So, celebrate Ray Bradbury today with lyrics like: “Since I was 12, I’ve been your number one fan / Kiss me, you illustrated man. / I’ll feed you grapes and dandelion wine / And we’ll read a little Fahrenheit 69.” You’re welcome.

(14) ON THE AIR. “Fast radio bursts” feature in today’s Nature. Their origin has been a mystery and some have (seriously) proposed ET intelligence origin (like pulsars were but you know how that turned out).  There are also repeaters… “Haul of mysterious cosmic bursts excites astronomers”.

Discovery of more ‘repeater’ fast radio bursts should help to reveal signals’ origins…

Astronomers are edging closer to finding out what causes brief, powerful flashes in the sky known as fast radio bursts (FRBs), after a Canadian telescope discovered eight more of the most intriguing type of these blasts — those that repeat their signals. FRBs are intensely energetic events that flare for just milliseconds, seemingly all over the sky and from outside the Galaxy. But their cause has remained a mystery since the first FRB was identified in 2007. Astronomers hope that studying bursts that repeat their flashes, rather than flare just once, can help to elucidate the origins of FRBs. That’s because it’s easier for high-resolution telescopes to make followup observations of ‘repeaters’ and trace their origins compared with one-off blasts.

(15) BOT AND DELIVERED. My cousin Russia Mike, as I like to call him, is on his way to the ISS: “Russia launches life-sized robot into space”. (With photos.)

Russia has launched a rocket carrying a life-sized robot to the International Space Station (ISS).

It was launched from Russia’s Baikonur cosmodrome in Kazakhstan on Thursday and is set to arrive at the station on Saturday.

The robot, named Fedor (Experimental Demonstration Object Research), is the first ever sent into space by Russia.

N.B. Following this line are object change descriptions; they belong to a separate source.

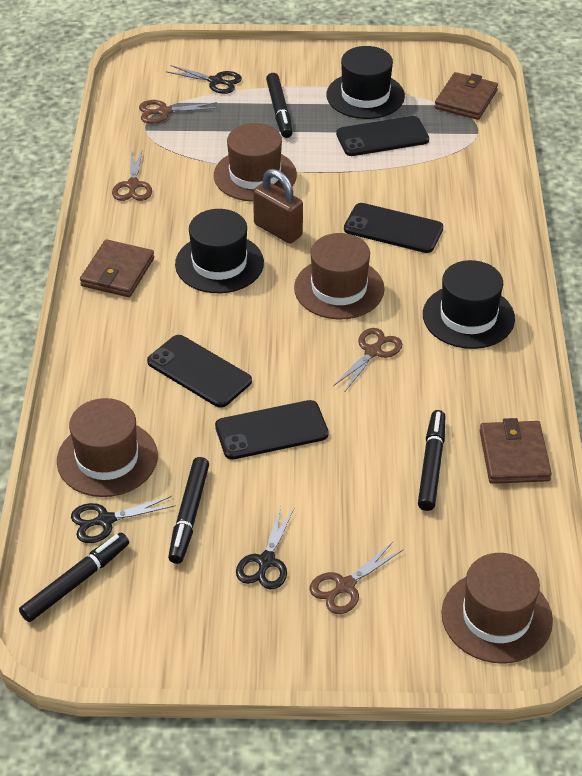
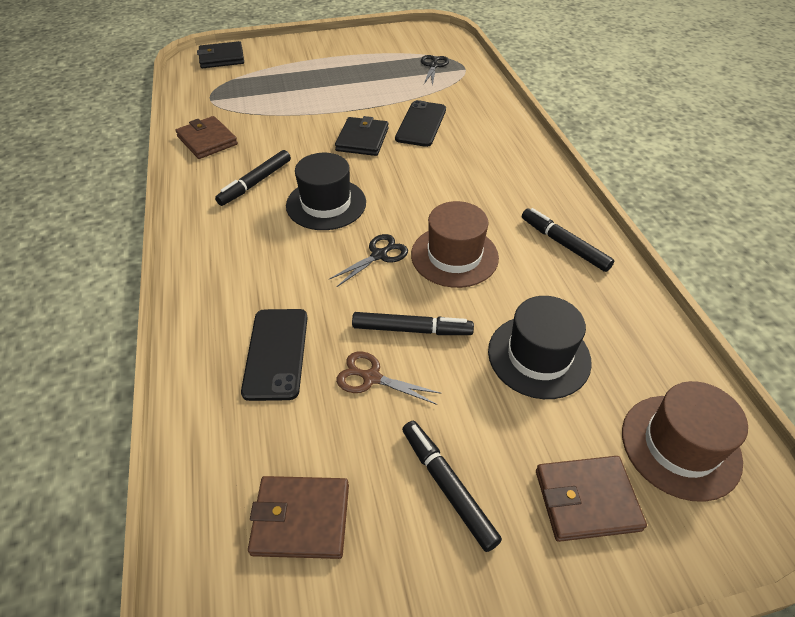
black hat: 3 -> 2
black phone: 4 -> 2
black scissors: 3 -> 2
black wallet: 0 -> 2
brown hat: 4 -> 2
brown padlock: 1 -> 0
brown scissors: 4 -> 1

In order to test a new emergency rescue system, the robot was the Soyuz rocket’s only passenger.

Fedor stands some one metre and 80 centimetres tall (5ft 11 inches) and weighs 160 kilograms.

During its 10 days at the ISS, Fedor will learn new skills such as “connecting and disconnecting electric cables, using standard items from a screwdriver and a spanner to a fire extinguisher,” said Alexander Bloshenko, the Russian space agency’s director for prospective programmes and science.

It is hoped that Fedor will eventually carry out more dangerous tasks such as spacewalks.

(16) A CITY SAID TO THE UNIVERSE. They hope there isn’t any there there: “City of Bielefeld offers €1m for proof it doesn’t exist” – BBC has the story.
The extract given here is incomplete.